For four years after the conversation that took place on the bank of Frying Pan River Flora and Dick and the rest of the Starkley family except Henry lived on in the quiet way of the folk at Beaver Dam. The younger children continued to go daily to school at the Crossroads, to take part in the lighter tasks of farm and house, to play and fish and argue and dream great things of the future.
Peter spent each winter in the lumber woods. In his nineteenth year he invested his savings in a deserted farm near Beaver Dam and passed the greater part of the summer of 1913 in repairing the old barn on his new possession, cutting bushes out of the old meadows, mending fences and clearing land.
That was only a beginning he said. He would own a thousand acres before long and show the people of Beaver Dam—including his own father—how to farm on a big scale and in an up-to-date manner.
Henry, the eldest Starkley of this generation, had completed his course at college and got a job with a railway survey party in the upper valley of the big river. He proved himself to be a good engineer.
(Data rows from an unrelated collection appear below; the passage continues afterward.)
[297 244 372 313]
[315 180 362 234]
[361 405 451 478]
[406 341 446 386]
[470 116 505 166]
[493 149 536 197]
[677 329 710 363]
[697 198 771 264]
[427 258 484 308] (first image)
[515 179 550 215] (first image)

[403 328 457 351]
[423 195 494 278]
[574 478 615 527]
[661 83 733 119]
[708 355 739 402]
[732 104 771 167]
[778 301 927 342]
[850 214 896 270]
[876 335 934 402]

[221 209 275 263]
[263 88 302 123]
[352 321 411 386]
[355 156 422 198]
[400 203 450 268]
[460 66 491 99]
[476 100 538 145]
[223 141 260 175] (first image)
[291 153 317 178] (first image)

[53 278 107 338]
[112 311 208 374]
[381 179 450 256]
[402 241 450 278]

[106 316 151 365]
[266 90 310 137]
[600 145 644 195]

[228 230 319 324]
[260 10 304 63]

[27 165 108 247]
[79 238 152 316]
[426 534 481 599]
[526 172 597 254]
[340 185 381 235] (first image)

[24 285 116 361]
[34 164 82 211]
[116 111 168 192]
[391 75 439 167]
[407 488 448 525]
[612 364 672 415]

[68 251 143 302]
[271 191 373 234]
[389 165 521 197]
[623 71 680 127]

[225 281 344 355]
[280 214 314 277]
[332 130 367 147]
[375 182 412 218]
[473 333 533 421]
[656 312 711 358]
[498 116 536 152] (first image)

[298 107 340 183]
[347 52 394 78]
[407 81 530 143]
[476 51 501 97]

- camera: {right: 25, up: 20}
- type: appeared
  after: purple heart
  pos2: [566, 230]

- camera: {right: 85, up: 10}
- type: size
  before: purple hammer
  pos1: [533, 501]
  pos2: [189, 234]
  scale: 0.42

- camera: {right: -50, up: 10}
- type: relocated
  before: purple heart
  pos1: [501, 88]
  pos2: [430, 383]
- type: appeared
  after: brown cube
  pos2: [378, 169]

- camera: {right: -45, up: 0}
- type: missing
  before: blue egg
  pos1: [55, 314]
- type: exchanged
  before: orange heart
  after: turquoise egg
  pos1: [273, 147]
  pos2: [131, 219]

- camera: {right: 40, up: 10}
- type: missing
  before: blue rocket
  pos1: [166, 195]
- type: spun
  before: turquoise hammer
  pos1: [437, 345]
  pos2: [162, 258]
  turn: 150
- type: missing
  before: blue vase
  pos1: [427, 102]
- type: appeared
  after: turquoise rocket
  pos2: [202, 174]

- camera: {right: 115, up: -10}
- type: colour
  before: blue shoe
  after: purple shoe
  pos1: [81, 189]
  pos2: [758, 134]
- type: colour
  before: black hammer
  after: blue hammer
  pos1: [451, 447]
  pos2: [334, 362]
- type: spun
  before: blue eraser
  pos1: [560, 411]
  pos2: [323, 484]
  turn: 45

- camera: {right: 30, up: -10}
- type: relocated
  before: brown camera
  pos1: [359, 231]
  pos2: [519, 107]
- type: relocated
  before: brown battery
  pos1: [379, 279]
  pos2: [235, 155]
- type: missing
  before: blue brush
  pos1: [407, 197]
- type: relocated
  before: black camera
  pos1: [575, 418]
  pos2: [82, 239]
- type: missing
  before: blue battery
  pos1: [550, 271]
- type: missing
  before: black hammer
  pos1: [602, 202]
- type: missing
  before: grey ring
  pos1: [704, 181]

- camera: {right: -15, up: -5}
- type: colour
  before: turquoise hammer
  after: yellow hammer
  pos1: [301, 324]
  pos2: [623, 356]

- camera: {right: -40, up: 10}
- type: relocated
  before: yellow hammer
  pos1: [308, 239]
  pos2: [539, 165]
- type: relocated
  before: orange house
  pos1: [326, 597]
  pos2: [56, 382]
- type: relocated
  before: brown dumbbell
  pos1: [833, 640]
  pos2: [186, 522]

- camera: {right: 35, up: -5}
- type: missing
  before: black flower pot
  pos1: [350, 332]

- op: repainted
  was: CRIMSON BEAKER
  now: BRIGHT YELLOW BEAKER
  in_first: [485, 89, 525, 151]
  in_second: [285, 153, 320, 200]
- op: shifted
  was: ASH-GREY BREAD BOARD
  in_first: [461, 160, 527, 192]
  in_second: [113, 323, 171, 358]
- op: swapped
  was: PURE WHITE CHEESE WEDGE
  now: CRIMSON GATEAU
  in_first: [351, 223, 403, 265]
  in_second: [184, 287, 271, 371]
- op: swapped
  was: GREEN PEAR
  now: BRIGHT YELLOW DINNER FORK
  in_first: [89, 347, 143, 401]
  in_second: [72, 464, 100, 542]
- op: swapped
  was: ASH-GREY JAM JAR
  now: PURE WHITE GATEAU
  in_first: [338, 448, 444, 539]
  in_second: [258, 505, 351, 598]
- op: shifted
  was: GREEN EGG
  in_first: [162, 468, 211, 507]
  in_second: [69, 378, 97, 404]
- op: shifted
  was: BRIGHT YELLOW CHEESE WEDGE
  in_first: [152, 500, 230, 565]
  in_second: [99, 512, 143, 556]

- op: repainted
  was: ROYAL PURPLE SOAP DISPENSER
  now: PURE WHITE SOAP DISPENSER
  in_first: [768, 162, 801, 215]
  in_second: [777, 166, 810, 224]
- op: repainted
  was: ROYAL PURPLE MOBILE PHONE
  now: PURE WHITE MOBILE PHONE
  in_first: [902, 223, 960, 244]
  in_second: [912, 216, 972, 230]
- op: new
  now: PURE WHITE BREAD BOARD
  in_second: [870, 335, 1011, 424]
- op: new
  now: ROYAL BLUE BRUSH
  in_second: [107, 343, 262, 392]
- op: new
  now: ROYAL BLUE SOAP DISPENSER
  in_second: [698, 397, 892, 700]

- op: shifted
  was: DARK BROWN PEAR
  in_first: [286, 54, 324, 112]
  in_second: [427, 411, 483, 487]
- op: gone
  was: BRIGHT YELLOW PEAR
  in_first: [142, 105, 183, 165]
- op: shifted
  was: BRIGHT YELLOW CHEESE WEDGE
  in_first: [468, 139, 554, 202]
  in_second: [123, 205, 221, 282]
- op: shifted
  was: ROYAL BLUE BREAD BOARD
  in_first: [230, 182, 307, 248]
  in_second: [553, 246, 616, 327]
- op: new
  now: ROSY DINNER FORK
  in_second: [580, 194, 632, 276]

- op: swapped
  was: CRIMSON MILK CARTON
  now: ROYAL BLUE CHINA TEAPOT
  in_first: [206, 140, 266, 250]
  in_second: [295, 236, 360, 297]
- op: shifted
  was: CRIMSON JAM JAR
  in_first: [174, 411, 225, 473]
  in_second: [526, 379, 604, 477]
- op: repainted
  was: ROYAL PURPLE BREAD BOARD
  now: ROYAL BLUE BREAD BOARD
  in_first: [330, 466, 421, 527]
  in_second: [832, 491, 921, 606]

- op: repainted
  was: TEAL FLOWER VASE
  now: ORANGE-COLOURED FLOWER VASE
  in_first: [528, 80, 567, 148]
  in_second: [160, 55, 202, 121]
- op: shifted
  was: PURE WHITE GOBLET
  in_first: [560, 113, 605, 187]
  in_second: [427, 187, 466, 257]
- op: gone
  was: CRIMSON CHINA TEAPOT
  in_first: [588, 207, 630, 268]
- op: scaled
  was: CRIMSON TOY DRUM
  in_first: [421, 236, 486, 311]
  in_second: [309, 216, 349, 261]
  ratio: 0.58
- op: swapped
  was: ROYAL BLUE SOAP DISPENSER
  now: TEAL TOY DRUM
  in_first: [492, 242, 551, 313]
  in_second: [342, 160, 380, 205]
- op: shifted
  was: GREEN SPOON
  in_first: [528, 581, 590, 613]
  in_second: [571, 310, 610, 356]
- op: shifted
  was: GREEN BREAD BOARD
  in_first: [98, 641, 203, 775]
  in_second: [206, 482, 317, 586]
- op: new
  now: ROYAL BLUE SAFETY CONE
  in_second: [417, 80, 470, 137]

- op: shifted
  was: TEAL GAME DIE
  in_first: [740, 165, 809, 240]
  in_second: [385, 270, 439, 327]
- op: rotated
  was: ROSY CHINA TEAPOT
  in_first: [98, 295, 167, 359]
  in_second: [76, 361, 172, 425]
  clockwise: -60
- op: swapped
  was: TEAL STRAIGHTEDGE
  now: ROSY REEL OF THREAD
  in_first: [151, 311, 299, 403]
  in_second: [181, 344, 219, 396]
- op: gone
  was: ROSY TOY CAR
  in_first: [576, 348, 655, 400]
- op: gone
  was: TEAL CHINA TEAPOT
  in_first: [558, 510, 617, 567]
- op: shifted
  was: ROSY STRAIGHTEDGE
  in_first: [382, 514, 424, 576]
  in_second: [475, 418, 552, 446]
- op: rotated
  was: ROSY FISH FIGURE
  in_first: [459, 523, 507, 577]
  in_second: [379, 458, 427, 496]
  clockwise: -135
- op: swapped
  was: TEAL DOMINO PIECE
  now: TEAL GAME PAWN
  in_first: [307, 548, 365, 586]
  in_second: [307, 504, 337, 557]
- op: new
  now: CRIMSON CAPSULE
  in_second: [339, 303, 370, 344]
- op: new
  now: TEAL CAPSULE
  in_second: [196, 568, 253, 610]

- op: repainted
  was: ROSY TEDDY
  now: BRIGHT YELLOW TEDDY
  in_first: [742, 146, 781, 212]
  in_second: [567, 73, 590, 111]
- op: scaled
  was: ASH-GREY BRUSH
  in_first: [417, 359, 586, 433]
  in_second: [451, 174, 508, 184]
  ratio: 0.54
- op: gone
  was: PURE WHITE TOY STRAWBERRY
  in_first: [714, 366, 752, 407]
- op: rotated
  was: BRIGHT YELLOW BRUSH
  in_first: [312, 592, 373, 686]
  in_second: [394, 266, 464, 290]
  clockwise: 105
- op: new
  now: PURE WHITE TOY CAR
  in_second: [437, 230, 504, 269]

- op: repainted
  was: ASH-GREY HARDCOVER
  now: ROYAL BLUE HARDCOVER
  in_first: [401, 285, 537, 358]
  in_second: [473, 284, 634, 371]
In the spring of 1914 Frank Sacobie, now seventeen years of age, left Beaver Dam to work in a sawmill on the big river. Peter Starkley invested his winter’s wages in another mare, two cows and a ton of chemical fertilizers. He ploughed ten acres of his meadows and sowed five with oats, four to buckwheat, and planted one to potatoes. The whole family was thrilled with the romance of his undertaking. His father helped him to put in his crop; and Dick and Flora found the attractions of Peter’s farm irresistible. The very tasks that they classed as work at home they considered as play when performed at “Peter’s place.” In the romantic glow of Peter’s agricultural beginning Dick almost resigned his military ambitions. But those ambitions were revived by Peter himself; and this is how it happened.
Peter planned to raise horses, and he felt that the question what class of horse to devote his energies to was very important. One day late in June he met a stranger in the village of Stanley, and they “talked horse.” The stranger advised Peter to visit King’s County if he wanted knowledge on that subject.
“Enlist in the cavalry,” he said—”the 8th, Princess Louise, New Brunswick Hussars. That will give you a trip for nothin’—two weeks—and a dollar a day—and a chance to see every sort of horse that was ever bred in this province, right there in the regiment. Bring along a horse of your own, and the government will pay you another dollar a day for it—and feed it. I do it every year, just for a holiday and a bit of change.”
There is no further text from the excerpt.